Oakland Group

Sometimes a Target Operating Model is all the fix you need.

When you try your best but you don’t succeed; it’s strategy that you want but not what you need… 

We thought we’d switch to a bit of Indie-Brit-Pop plagiarism for this blog, considering it relates to fixing things. In our previous blog, we covered the first two pain points experienced by businesses implementing their strategy for data. (In our opinion, anyway!) Today, we’ll finish the set… (more opinioning…) 

The story so far. Businesses struggle to deliver on data strategy because they fail to provide a compelling, detail-based narrative. They also don’t explain the resulting value. This translates to stakeholders not understanding the imperative for change. Which in turn leads to a lack of collaboration and co-ordination. 

TOM helps to resolve these issues by providing the detail and an achievable plan of action—the TOM package capability changes along with the arguments needed to convince and align stakeholders.  

Now, to continue the story. What are those pesky behaviours lurking that may undermine the success of your strategy? 

We promise we will learn from our mistakes… not… 

Ever worked on projects where you ask: “Can you show me how it currently works and what the issues are?” To hit a wall of blank looks and tumbleweed? In our experience, this happens more often than not. 

As the world moved to Agile, it also seems to have moved to being low documentation. Agile practitioners seem more fixated on delivering solutions than understanding existing problems. Whilst we are all for the speed and flexibility of agile delivery, the adoption of agile results in projects failing to audit the current data operating model and don’t pinpoint existing pain points that cause problems today. And it’s not that Agile can’t accommodate this activity. For some reason, it’s increasingly seen as not valuable time and effort. 

Even if you could design a ‘new’ TOM in this way, how do you show a roadmap getting you from today’s world to the future utopia? 

“Not a problem, we’ll circle back on it when we need to!” we hear this all too often. The problem is, you needed to know this before you started work on the solution. Key stakeholders need a credible design based on reality… not a punt on a wing and a prayer. Understanding “the current” is not a waste of time and effort.  
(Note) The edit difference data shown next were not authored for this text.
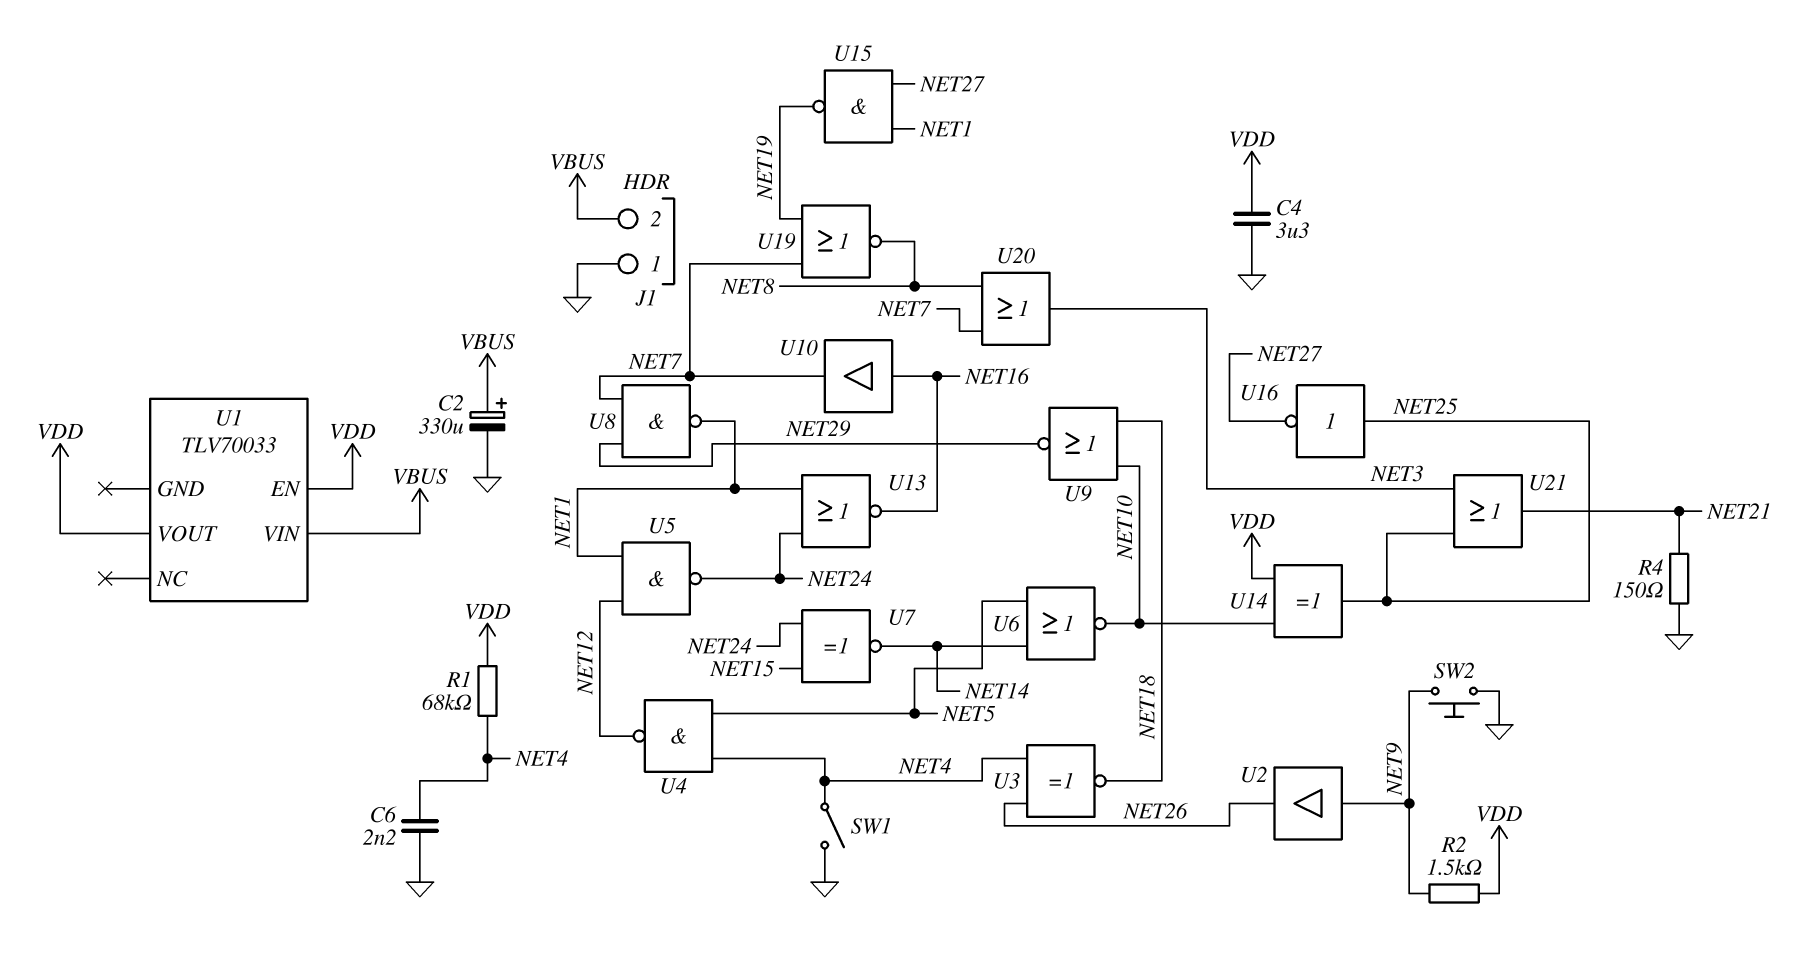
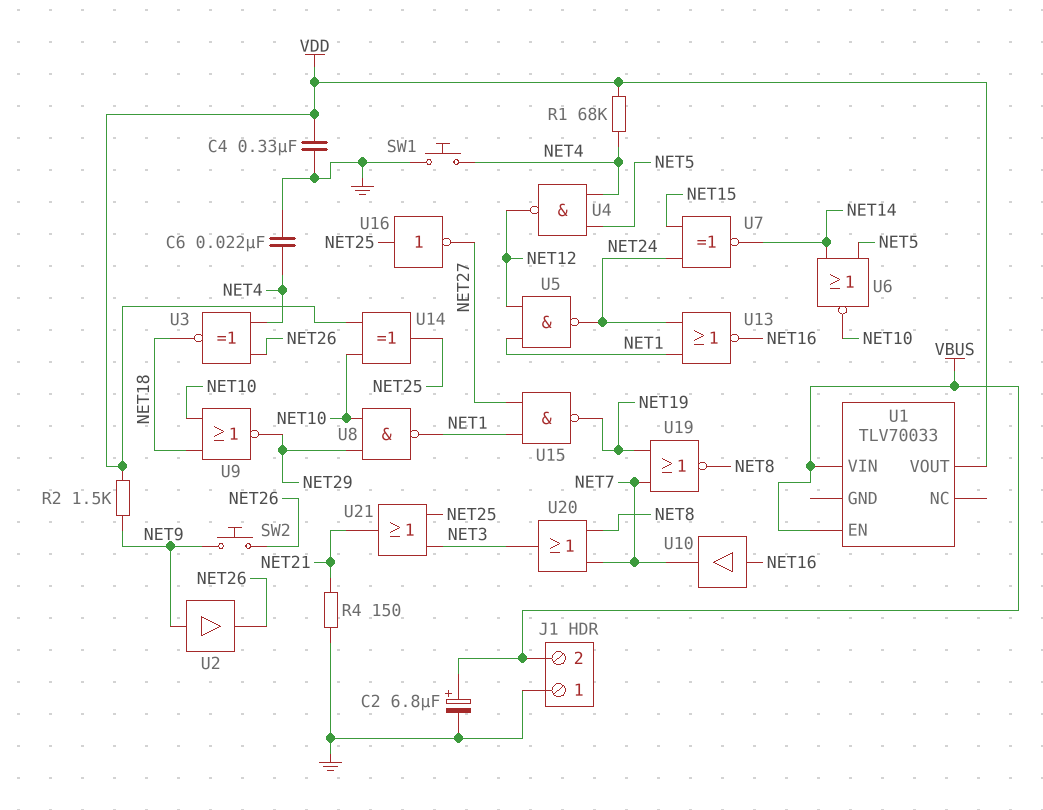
C2: 330uF (plus VBUS, minus GND) -> 6.8uF (plus VBUS, minus GND)
C4: 3.3uF (GND, VDD) -> 330nF (GND, VDD)
C6: 2.2nF (GND, NET4) -> 22nF (GND, NET4)
SW1: switch (GND, NET4) -> button (GND, NET4)
SW2: button (GND, NET9) -> button (NET9, NET26)
U1 pin EN: VDD -> VBUS
U8: NAND (in NET7, in NET29, out NET1) -> NAND (in NET10, in NET29, out NET1)

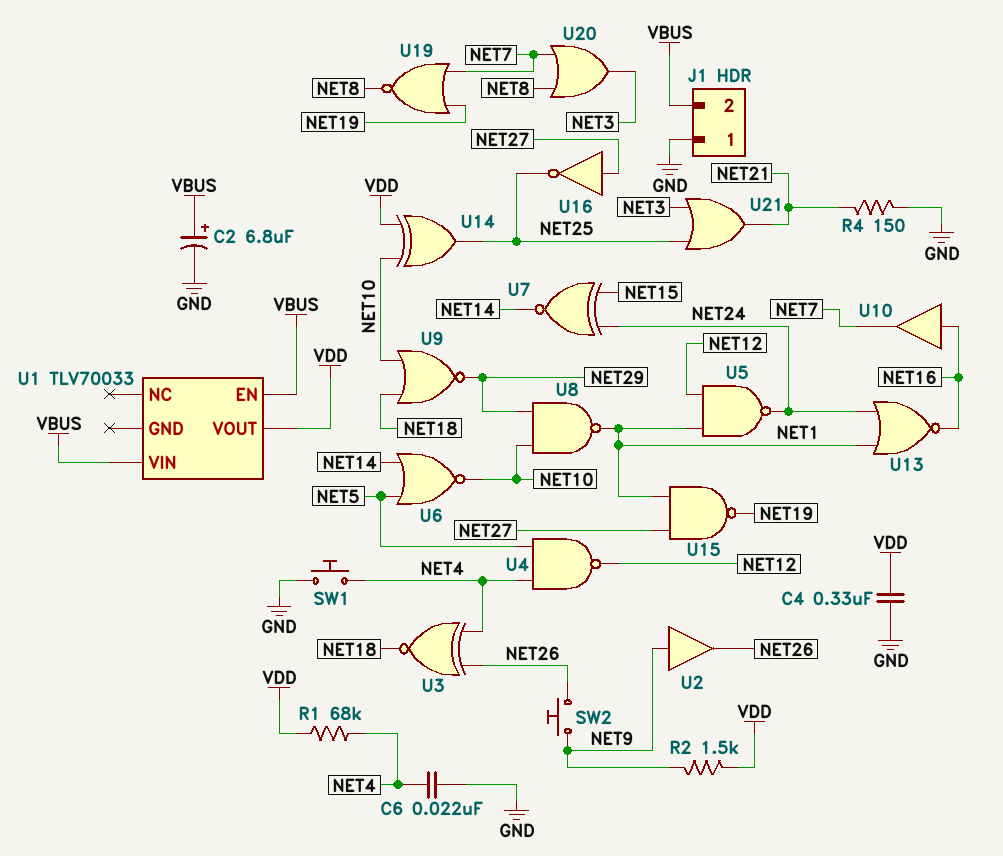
U16: NOT (in NET25, out NET27) -> NOT (in NET27, out NET25)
In reality, there should always be a working view of the Operating Model.  Codified and accessible as a reference resource, modified and corrected as change delivers within the organisation. If not, development of a new TOM is the perfect time to get it in place and the disciplines around maintaining it. It’ll save you a lot of time, overall. 

And the final issue?  

Well, data develops as a new data operating model silo within the business. This is where all inward-looking strategies end up in terms of their implementation. The specialist silo perpetuates regardless of best intentions on data literacy and better embedded data. And being siloed, ever growing volumes of newly keen data users are driven towards “front door” entry points, with data having to deal with ever building queues as users attempt to gain access to their vital data assets. Backlogs and workload prioritisation abound.  

Specialist data analytics remains divorced from the business. The business continues to suffer due to opaque engagement, prioritisation, miscommunication, and misinterpretation. Data becomes a fortress besieged with risk-based governance to protect everyone and everything. None of these are good outcomes. 

Target Operating Model will guide you home… 

TOM helps in both areas. Because TOM isn’t a one-dimensional document. It’s not a one-trick-pony that exclusively talks about the future. It goes into the detail of activity value chains that deliver outcomes. It talks about the capabilities and organisational components needed to underpin success. It also sets out the context of those changes in what happens today. 

To do TOM properly, your starting point should be the Current Operating Model. You gain insight on existing structures and the strengths and weaknesses of the business, its value delivery mechanisms, and resourcing model. Knowledge is power, always. And it’s enormously powerful to be able brief a stakeholder with pin-point specificity on the pain they experience. “It’s analysed. We can fix you! We know the steps, costs, and risks.” TOM provides both the blueprint and the roadmap. It shows the destination contextualised in the current. It grounds everyone in the same reality. 

Data is not just for the data geeks, everyone needs to be literate, everyone needs to take ownership of it. There’s a standardised way to define data. Data is a common feature in all areas of any business. TOM isn’t just capability, it’s culture.  

TOM helps to lay down that common approach to the management of data across the business. It should be a single approach to governance. There’s a single data classification approach. There’s a common data model everyone in the business uses. There should be an alignment to common standards. It should be the prescriptive detail that sits behind the more abstract business strategy for data. 

Data is not a silo…. It’s the circulatory system of the business. It’s the system through which critical information is communicated. It’s what provides the insight to make eyes-wide-open decisions. It provides the content to help defend the business against commercial and regulatory threats. Data needs to be connected into the organisation. Not its own organisation within the business. 

Focusing time and effort on development of a Target Operating Model that builds out the operational reality of your strategy is the way to fix you.